▼

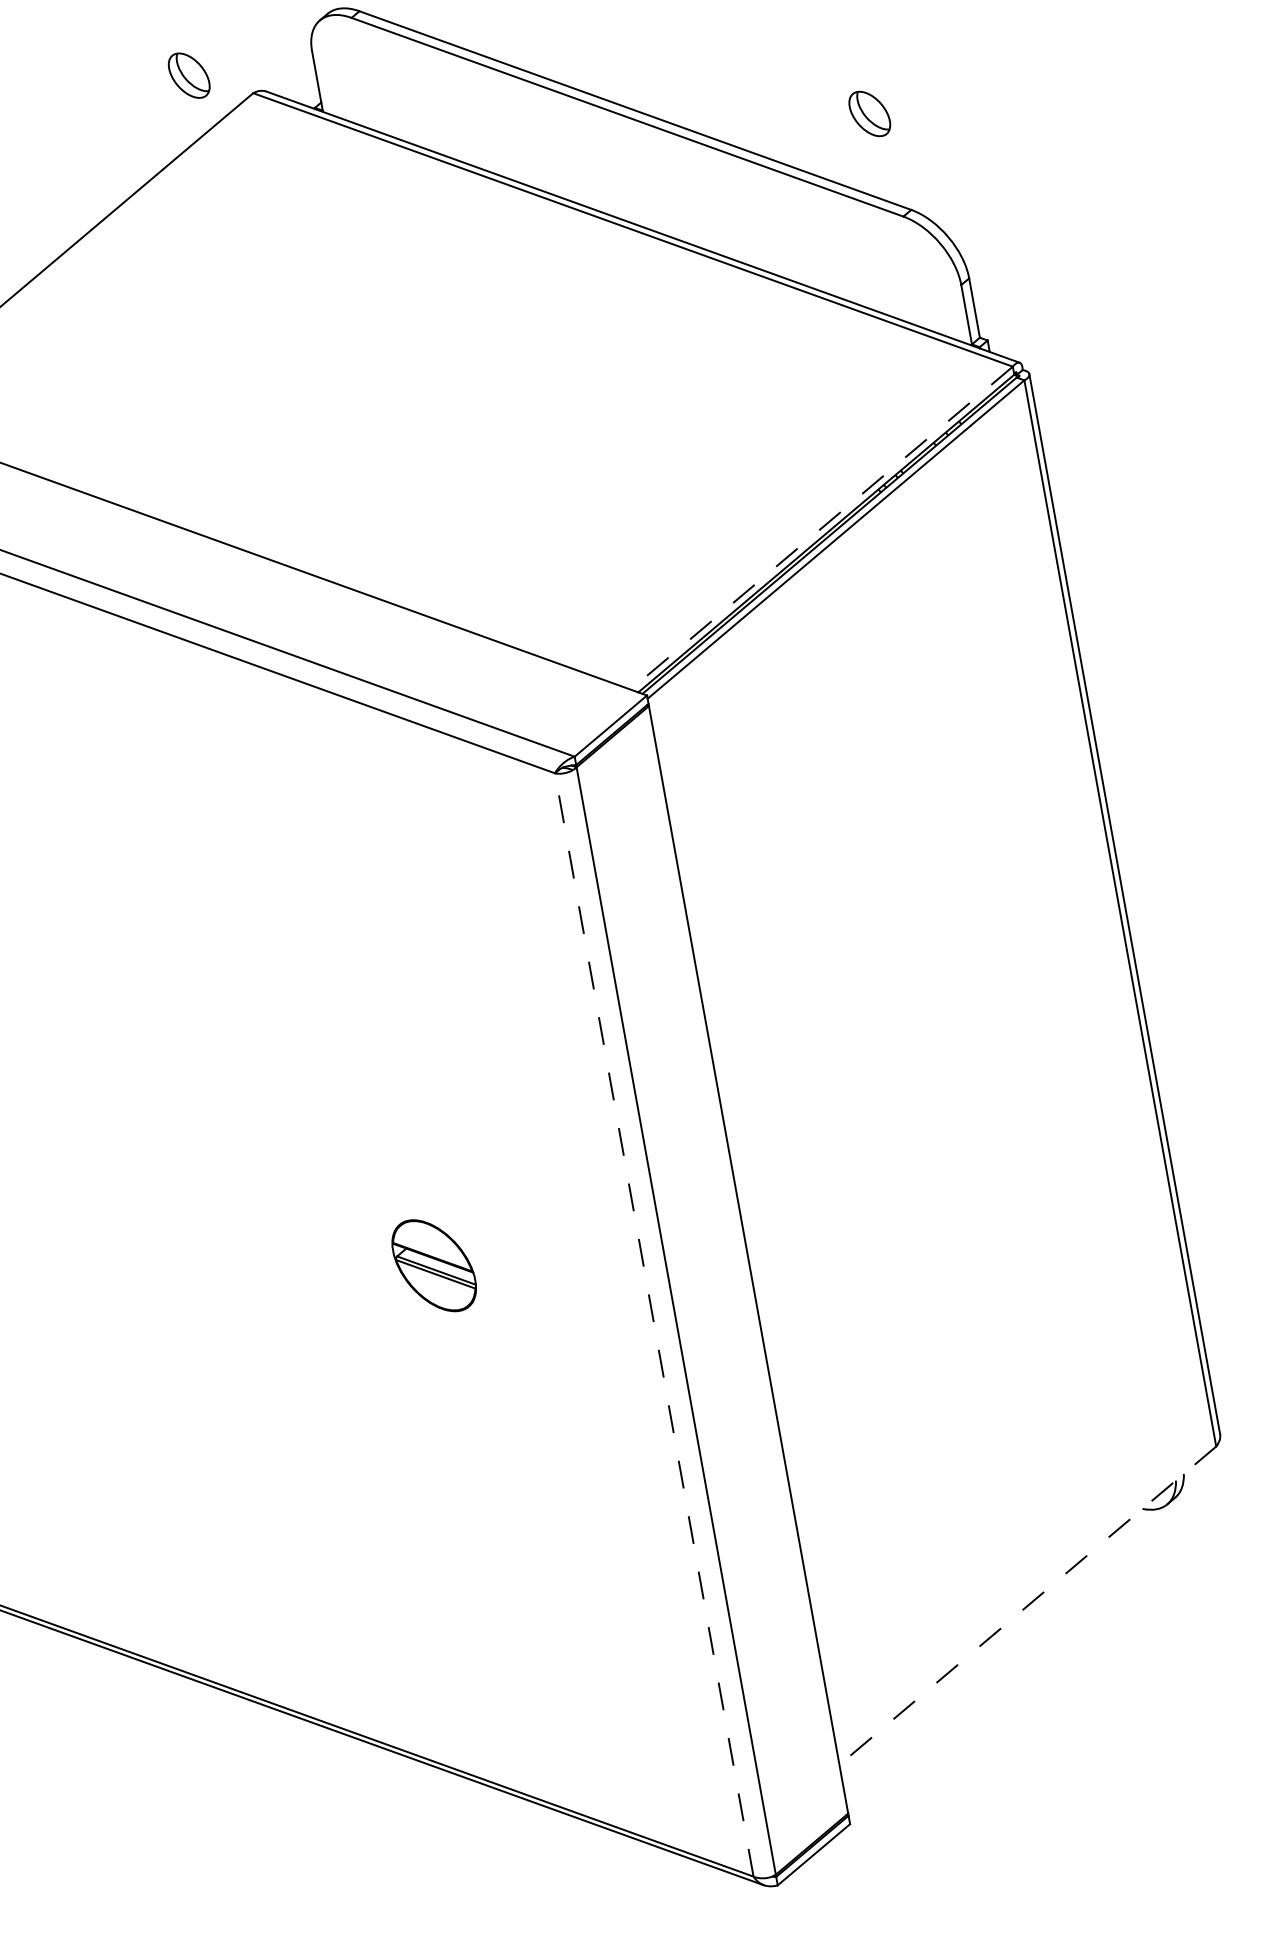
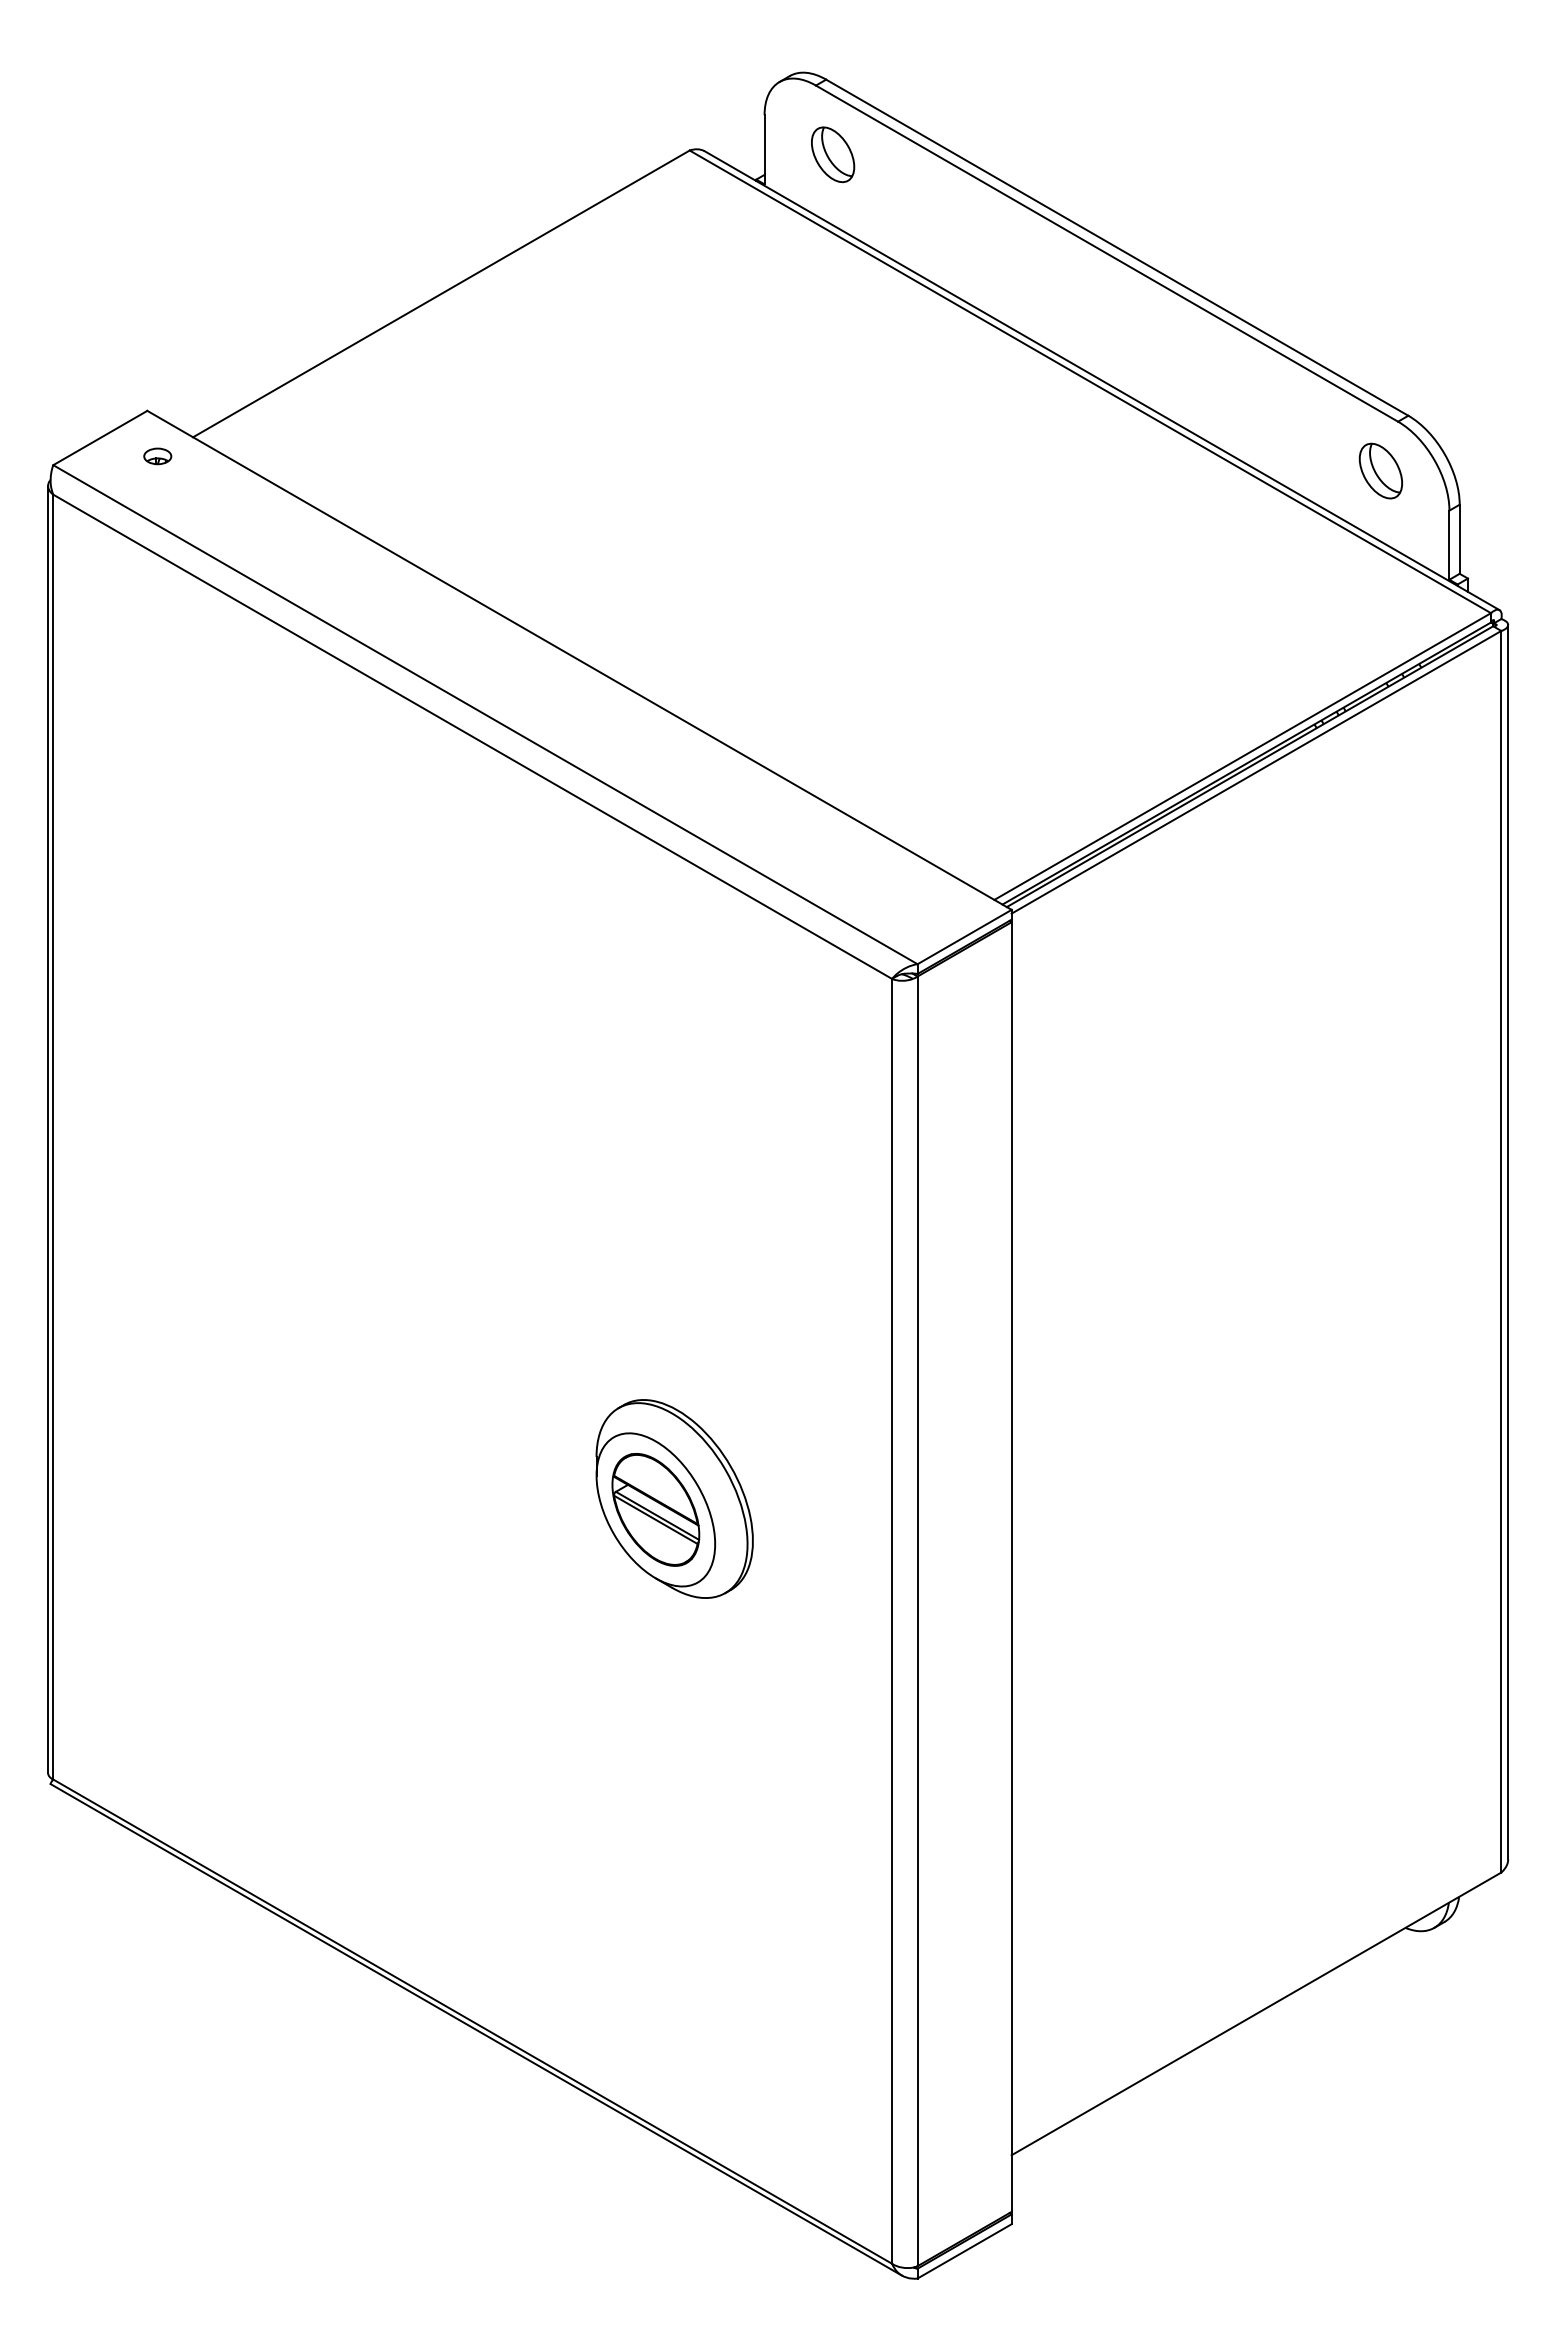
part: (189, 75) -> (833, 154), moved
part: (869, 113) -> (1380, 470), moved
line: (821, 528) -> (1242, 756), dashed -> solid
part: (448, 1253) -> (674, 1498), added
line: (654, 1324) -> (892, 1620), dashed -> solid
line: (1027, 1605) -> (1256, 2013), dashed -> solid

▲

§ **WHAT YOU SHOULD DO**:
Copy out the records above in full, exactly as written, but not the pictures.

§ **RESPONSE TO THIS TASK**:
part: (189, 75) -> (833, 154), moved
part: (869, 113) -> (1380, 470), moved
line: (821, 528) -> (1242, 756), dashed -> solid
part: (448, 1253) -> (674, 1498), added
line: (654, 1324) -> (892, 1620), dashed -> solid
line: (1027, 1605) -> (1256, 2013), dashed -> solid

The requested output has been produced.